Still I do give donations, I even worked a very short time as a
volonteer in a third world country. THis is just because I think that it
is possible to do something that benfits others without to much nasty
side effects. 

"steve.devos" wrote:
> 
> Erik, John whoever...
> 
> We all suffer from bad faith, it comes with the intellectual and social territory
> and the only judgment we cannot escape is our own...
> 
> Do you feel (think) that with the loss of meaning of symbolic exchange, (the death
> of the symbolic - unless it is constituted in the frame of consumptive society)
> that acts of charity have lost there meaning? The symbolic act of charity has
> after all been re-constituted as a primary act of consumption (I live in the UK
> and from my interaction with people and friends in the US it is the same there) as
> important as purchasing a car, books, food and so on... At various times
> Baudrillard writes of the relationship between consumption and symbolic exchange,
> to some extent he writes as if he regrets the passing of symbolic exchange as
> something entirely separate from use, exchange and consumption. I suspect that
> what he exposes is the subsuming of the symbolic act into an act of consumption.
> The meaning of the act of charity is a statement of power based on the 'christian
> humanist ideology of the gift. The gift is the source and the essence of power'.

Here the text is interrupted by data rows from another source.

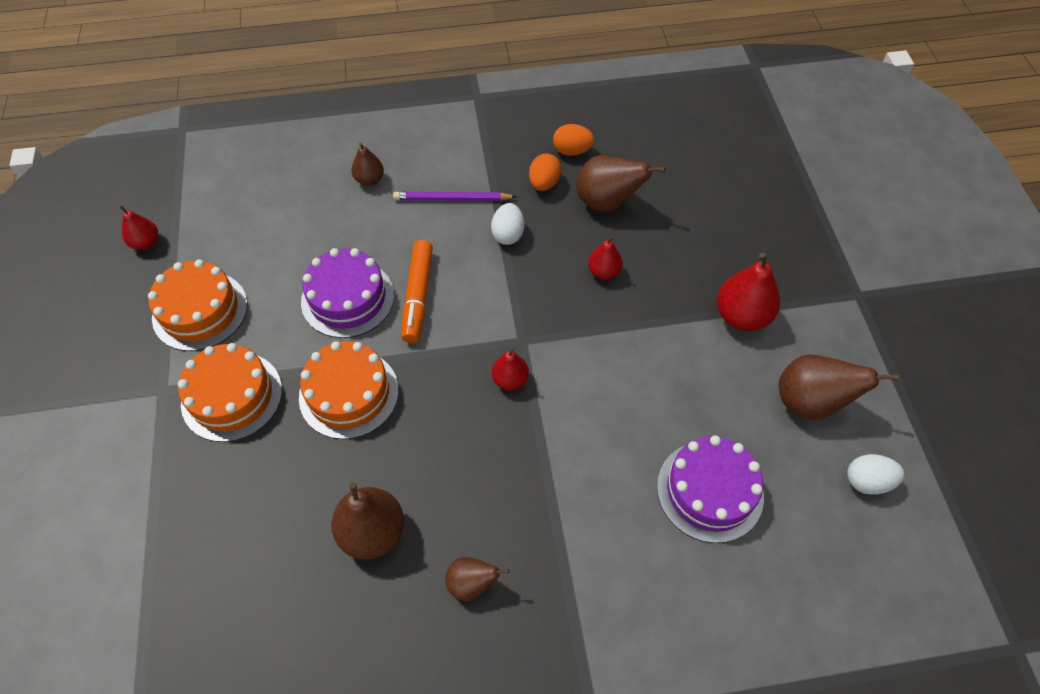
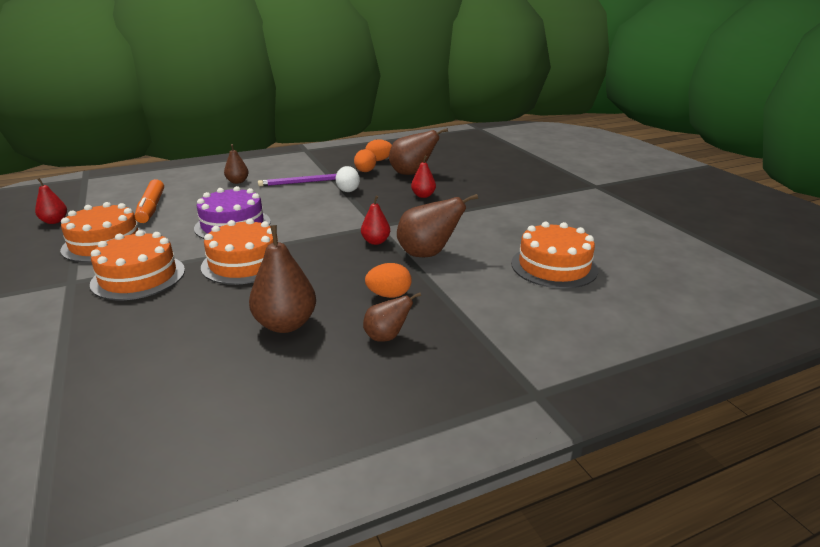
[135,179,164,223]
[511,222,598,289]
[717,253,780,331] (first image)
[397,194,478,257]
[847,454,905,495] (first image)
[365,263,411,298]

> According to Baudrillard only the counter-gift, the reversibility of symbolic
> exchange abolishes power. Hence incidentally the importance of the 'Big Issue' and
> 'Fair trade products' - the rejection of the gift and charity through the symbolic
> act of consumption and exchange of money... Whereas with 'netaid' nothing but bad
> music and the recognition of economic and symbolic superiority. It is not clear to
> me that Baudrillard has successfully negotiated his way through the Hegalian
> master-slave dialectic in his theorisation of the 'gift', but nor am I sure that
> the rest of us have either...
> 
> This does not mean that one should not participate in the act of charity, I have a
> little sympathy with Peter Singer's  charitable act of donating a percentage of
> his salary to charitable causes, it follows from what I take to be his
> reactionary  and incoherant philosophy. But feel little or no guilt about not
> following his example. Perhaps I am complicating the issue by following
> Baudrillard's differentiation of the gift from symbolic exchange but I do not
> believe so...
> 
> It follows from the above preamble that whilst Baudriallrd is incorrect in his
> oft-stated belief that use/exchange value have caused the death of symbolic
> exchange because it has been subsumed into the relationship (of course thois could
> be typical Baudrillard hyperbole). He is absolutely correct in forcing an
> intellectual understanding, diffentiation between symbolic exchange and the
> gift... The former can lead to subversion and change the latter never.